Hecla’s management of tailings follows international tailings standards and policies, while continually innovating to find feasible solutions.

We strive to reduce waste generation at all stages of the mining process. All sites have active programs for reuse, recycling, and recovery of hazardous and non-hazardous materials such as scrap metal, batteries, antifreeze, used oil, paints/solvents, and cardboard.

Tailings Management

Hecla’s Tailings Management Program is designed to ensure that all of our operations implement best practices and risk-based approaches to managing mining waste. In addition, our internal tailings management standard provides company-wide procedures and protocols governing the safe and environmentally responsible design, construction, operation, and closure of tailings storage facilities.

Mine Tailings Partnership

Hecla has developed a partnership with the University of Alaska-Fairbanks to study the economic potential of recovering and re-processing critical minerals from mine tailings. Minerals in our tailings at Greens Creek include silver, gold, zinc, lead, copper, nickel, arsenic, barium, bismuth, cadmium, chromium, gallium, germanium, manganese, and vanadium.

Early Adopter of the Dry-Stack Method

Hecla was an early developer of the dry stack method of tailings management at our Greens Creek operation, and this method is utilized at our Keno Hill site as well. In this method, tailings are filter-pressed to a low moisture content and then trucked and placed into a “dry stack” that does not dam or impound water. This method minimizes the tailings surface footprint, lessening the impact on nearby wildlife habitat, while also eliminating the storage of free-standing water with tailings and significantly reducing the consequences of failure.

Waste Management

In 2024, we generated 4,173 metric tonnes of waste. We disposed of approximately 2,446 metric tonnes of non-hazardous and hazardous waste and recycled 1,727 metric tonnes (41%) that otherwise would have been disposed of as waste.

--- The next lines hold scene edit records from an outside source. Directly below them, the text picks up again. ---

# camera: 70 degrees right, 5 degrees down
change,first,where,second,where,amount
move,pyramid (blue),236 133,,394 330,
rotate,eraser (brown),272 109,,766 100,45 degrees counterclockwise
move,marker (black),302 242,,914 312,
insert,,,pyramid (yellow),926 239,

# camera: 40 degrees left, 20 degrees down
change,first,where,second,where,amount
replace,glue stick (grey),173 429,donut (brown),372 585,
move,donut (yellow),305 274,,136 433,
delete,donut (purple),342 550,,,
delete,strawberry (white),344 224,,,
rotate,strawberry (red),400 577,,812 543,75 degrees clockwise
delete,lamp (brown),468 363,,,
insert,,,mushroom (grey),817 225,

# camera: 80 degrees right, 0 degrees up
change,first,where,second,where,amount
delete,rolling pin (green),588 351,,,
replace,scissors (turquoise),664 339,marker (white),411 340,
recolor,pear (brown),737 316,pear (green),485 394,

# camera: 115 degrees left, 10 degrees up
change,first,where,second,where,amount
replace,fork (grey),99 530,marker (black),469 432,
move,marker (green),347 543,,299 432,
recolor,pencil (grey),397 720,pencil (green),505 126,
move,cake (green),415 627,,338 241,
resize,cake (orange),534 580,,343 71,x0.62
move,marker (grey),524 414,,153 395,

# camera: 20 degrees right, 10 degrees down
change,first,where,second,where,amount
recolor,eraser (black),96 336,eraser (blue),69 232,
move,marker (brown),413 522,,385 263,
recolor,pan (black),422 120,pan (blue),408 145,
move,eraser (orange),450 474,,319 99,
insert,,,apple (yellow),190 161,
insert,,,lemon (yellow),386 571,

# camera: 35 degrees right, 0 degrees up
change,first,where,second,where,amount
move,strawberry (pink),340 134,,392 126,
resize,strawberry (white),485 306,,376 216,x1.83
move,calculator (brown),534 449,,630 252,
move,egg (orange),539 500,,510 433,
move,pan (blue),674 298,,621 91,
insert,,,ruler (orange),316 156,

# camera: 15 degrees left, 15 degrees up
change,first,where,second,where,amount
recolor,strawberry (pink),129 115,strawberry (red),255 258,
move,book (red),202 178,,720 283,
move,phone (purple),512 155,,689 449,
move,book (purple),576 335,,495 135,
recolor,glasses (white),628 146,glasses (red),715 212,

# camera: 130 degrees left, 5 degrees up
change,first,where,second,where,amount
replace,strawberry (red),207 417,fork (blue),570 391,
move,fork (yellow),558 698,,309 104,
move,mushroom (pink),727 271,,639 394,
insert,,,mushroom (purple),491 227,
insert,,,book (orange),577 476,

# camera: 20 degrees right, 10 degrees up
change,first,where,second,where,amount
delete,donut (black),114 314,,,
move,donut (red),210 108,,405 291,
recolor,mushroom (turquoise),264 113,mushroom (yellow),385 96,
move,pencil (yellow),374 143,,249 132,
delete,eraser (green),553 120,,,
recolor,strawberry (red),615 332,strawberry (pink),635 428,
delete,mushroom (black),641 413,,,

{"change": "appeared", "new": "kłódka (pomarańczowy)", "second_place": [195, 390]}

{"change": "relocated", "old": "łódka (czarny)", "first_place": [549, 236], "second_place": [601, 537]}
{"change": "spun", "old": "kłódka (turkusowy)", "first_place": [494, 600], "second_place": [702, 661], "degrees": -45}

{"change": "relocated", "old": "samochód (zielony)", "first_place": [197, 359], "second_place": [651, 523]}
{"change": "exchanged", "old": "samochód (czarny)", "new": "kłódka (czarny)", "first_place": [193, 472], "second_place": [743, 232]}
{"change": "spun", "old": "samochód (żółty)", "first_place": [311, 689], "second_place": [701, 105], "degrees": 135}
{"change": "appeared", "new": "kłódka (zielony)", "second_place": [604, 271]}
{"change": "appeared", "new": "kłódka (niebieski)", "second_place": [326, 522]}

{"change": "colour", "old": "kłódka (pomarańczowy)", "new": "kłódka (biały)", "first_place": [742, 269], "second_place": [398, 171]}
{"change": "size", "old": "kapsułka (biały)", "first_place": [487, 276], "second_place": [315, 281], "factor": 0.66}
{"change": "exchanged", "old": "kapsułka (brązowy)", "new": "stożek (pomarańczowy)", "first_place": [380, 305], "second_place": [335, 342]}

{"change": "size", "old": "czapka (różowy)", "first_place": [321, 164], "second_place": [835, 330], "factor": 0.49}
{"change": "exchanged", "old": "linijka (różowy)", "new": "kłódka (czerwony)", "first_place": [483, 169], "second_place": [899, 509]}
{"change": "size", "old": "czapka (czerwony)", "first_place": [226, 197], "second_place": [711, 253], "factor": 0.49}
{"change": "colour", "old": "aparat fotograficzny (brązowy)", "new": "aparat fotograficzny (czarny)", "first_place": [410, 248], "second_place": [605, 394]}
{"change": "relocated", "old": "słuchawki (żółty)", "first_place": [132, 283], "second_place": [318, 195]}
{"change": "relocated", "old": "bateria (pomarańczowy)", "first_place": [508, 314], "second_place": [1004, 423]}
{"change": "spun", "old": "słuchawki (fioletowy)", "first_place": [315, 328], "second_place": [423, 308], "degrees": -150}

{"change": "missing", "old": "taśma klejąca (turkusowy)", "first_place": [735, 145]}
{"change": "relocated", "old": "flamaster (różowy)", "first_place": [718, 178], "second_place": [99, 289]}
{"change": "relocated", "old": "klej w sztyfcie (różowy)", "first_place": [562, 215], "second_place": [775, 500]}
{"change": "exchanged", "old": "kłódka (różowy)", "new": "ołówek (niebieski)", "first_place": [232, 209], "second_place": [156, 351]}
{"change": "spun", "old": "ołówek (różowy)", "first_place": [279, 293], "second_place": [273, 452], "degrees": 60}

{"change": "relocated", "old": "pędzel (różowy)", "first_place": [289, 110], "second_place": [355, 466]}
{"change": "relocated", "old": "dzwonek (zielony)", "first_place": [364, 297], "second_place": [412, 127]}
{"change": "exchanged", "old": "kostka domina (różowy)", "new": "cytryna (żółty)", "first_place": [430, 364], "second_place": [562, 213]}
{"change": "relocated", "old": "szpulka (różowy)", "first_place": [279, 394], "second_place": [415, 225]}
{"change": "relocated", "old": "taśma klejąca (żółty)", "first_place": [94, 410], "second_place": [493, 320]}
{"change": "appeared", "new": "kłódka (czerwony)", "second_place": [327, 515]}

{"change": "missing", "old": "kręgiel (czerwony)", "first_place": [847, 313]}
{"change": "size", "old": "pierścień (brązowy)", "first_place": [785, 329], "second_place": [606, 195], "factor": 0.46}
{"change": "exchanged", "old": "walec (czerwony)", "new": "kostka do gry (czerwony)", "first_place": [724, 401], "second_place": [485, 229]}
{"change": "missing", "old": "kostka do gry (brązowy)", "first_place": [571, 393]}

Tailings Management is a Top Priority

  • Our Corporate Tailings Manager is responsible for centralizing and coordinating the company’s governance and oversight of tailings management standards and implementing them in a coherent and consistent way at each operation.
  • We also seek to reuse a high percentage of tailings as underground backfill rather than store them on the surface, which increases stability, improves safety, and reduces surface storage requirements and surface disturbance. In 2024, Greens Creek reused 46% of tailings as backfill instead of going to the dry stack.
  • In 2024, we advanced our research project on using peat as a permanent cover for closed tailings facilities. Peat is a naturally occurring organic material that is recovered during construction, which has traditionally been considered waste in a mining operation.